Primary education is free and compulsatory during ages 7 - 16. Literacy is 100%. Many universities gives a highly professional higher education.

International organisations

Finland is a member of the European Union since January 1st, 1995. Naturally, Finland is also member of the United Nations (incl. IMF, FAO, World Bank, WHO) and OECD.

Åland (Aland)

Åland is an autonomous part of Finland, situated on the islands between Finland and Sweden. Mariehamn is the only town in Åland, and the principal port.

Culture

The literacy rate in Finland is probably the highest in the world, 100%. About 4 million Finns get their morning paper delivered to their homes, and the daily newspaper circulation is about 470 per 1000 inhabitants. 90% of all report reading a Newspaper daily. The annual consumption of newsprint is 42 kilograms per person - the world average is about 6 kilograms! And we Finns read more than newspapers. Nearly every Finn has a wellstocked bookshelf in his home.
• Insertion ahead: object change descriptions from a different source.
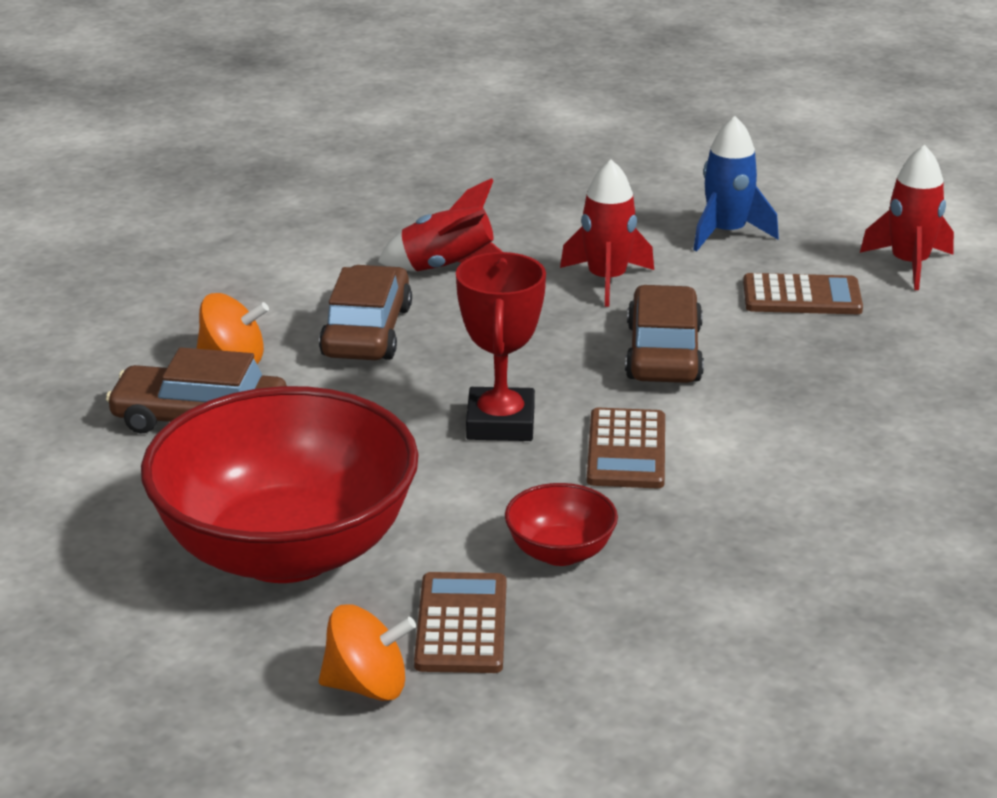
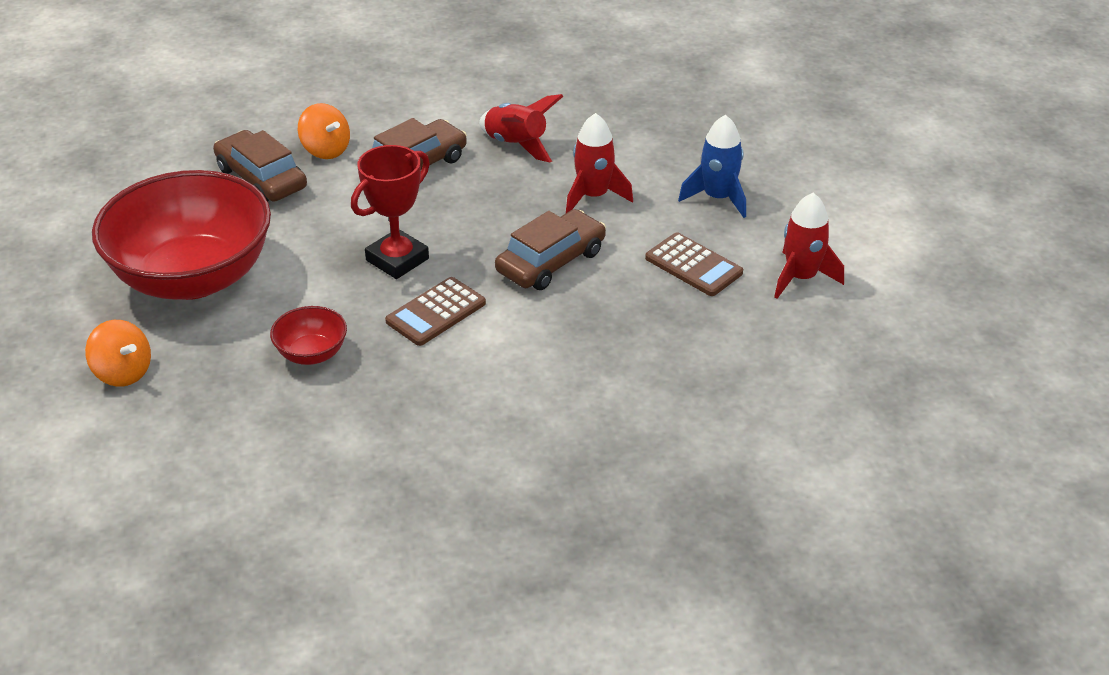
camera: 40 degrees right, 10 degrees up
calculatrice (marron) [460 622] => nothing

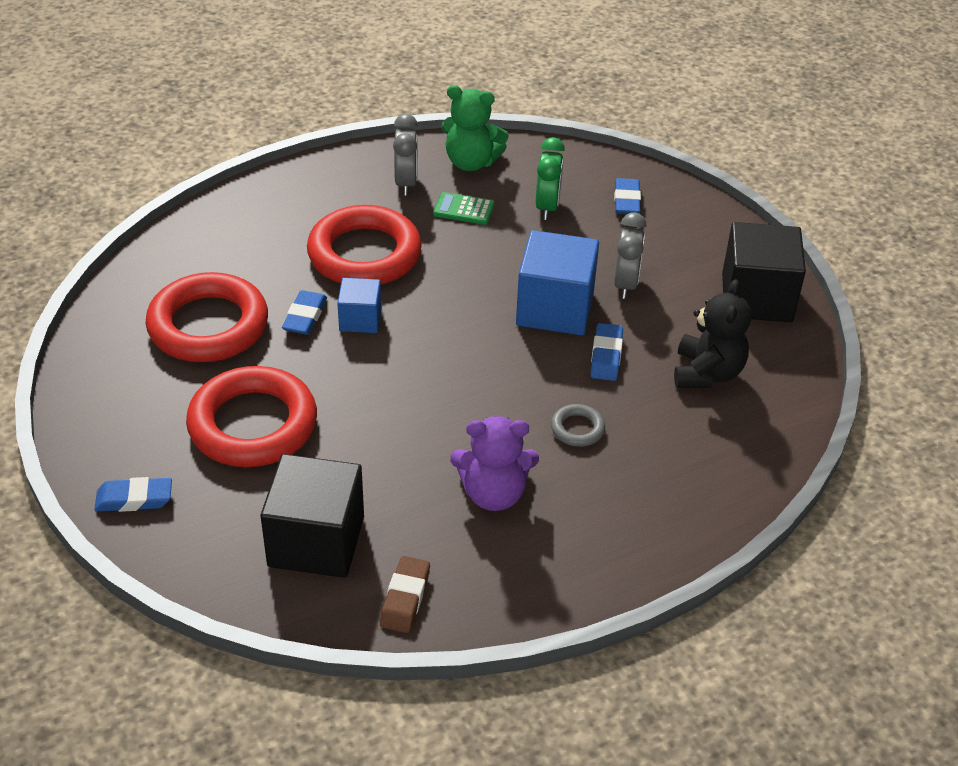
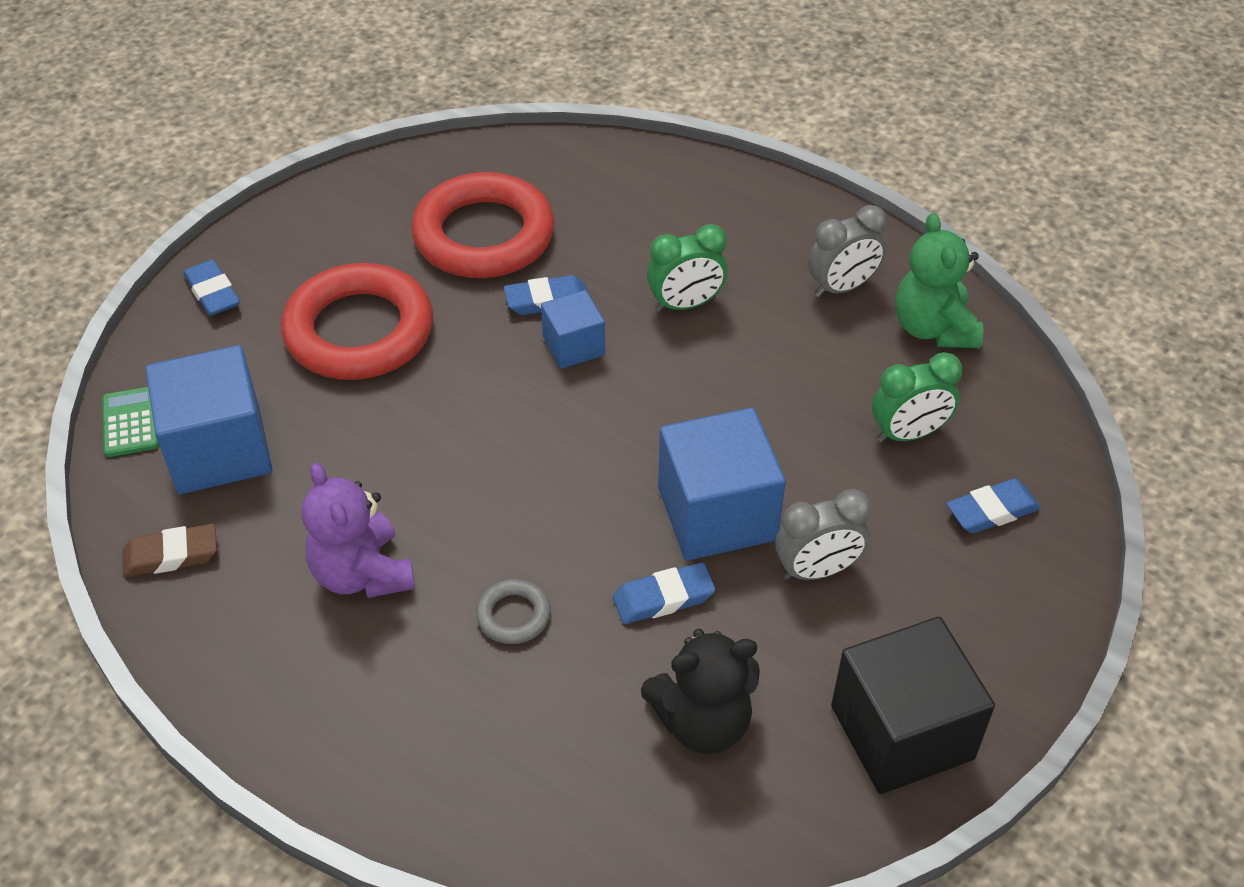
camera: 65 degrees right, 5 degrees up
calculatrice (vert) [464 208] => calculatrice (vert) [130 422], moved
cube (noir) [312 516] => cube (bleu) [208 419]
anneau (rouge) [364 245] => réveil (vert) [687 268]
Väinö Linna (to the left) is one of the most popular Finnish writers. Alvar Aalto (to the right or below) is considered as on of the worlds best architects.

The architect Alvar Aalto is the master builder of modern Finnish life. He has designed many important and beautiful buildings, among others the Finlandia House in Helsinki, and everyone in Finland knows the Aalto vase.


Jean Sibelius, the most famous Finnish composer

The most famous Finnish composer is Jean Sibelius. His "Finlandia" has served as the national hymn of Biafra (a part of Nigeria) - and is played as background music in "Die Hard II", a film made by Rennie Harlin!

History

The Finns probably migrated from the Ural mountains in the Eastern Europe, and the second ethnic group, the Swedes, are descenders from settlers from Sweden. Finland was a part of Sweden until 1809, when Russia took over, Finland however succeeded in keeping a large autonomy during the Russian era. During this time, in 1812 the capital was transferred from Turku to Helsinki. On December 6th, 1917, Finland successfully declared its independence, seizing the opportunity when the Russian Czar was overthrown and the Russion Revolution had begun. After that, a short, but cruel, civil war was fought in Finland.


The Parliament building in Helsinki and the statue of JK Paasikivi, an afterwar president, to the left. To the right, the statue of Marshal CG Mannerheim.

On November 30th 1939, Russia attacked Finland without declaring war, and with an obvius intention of occupying Finland. The Finns under the command of marshal CG Mannerheim successfully defended our country during 105 glorious days against the Red Army, and Finland managed to keep her independence.

The war with Russia 1941 - 44 was a part of the World War Two, and as a result of these two wars, Finland was forced to cede about 10% of its territory to Russia. Finland is a member of the European Union since January 1st, 1995.


The Statue of Freedom, in Vaasa

The Finnish women were the first in Europe to gain the right to vote in national elections, in 1906. One of three members of the Parliament are women, and the former Speaker of the Parliament - the nation´s second-highest official - , Riitta Uosukainen, is a woman. And now, from beginning of March 2000 we have a woman, Tarja Halonen, as President. Since 1988 women have the right of becoming priests in the Evangelical Lutherian church in Finland.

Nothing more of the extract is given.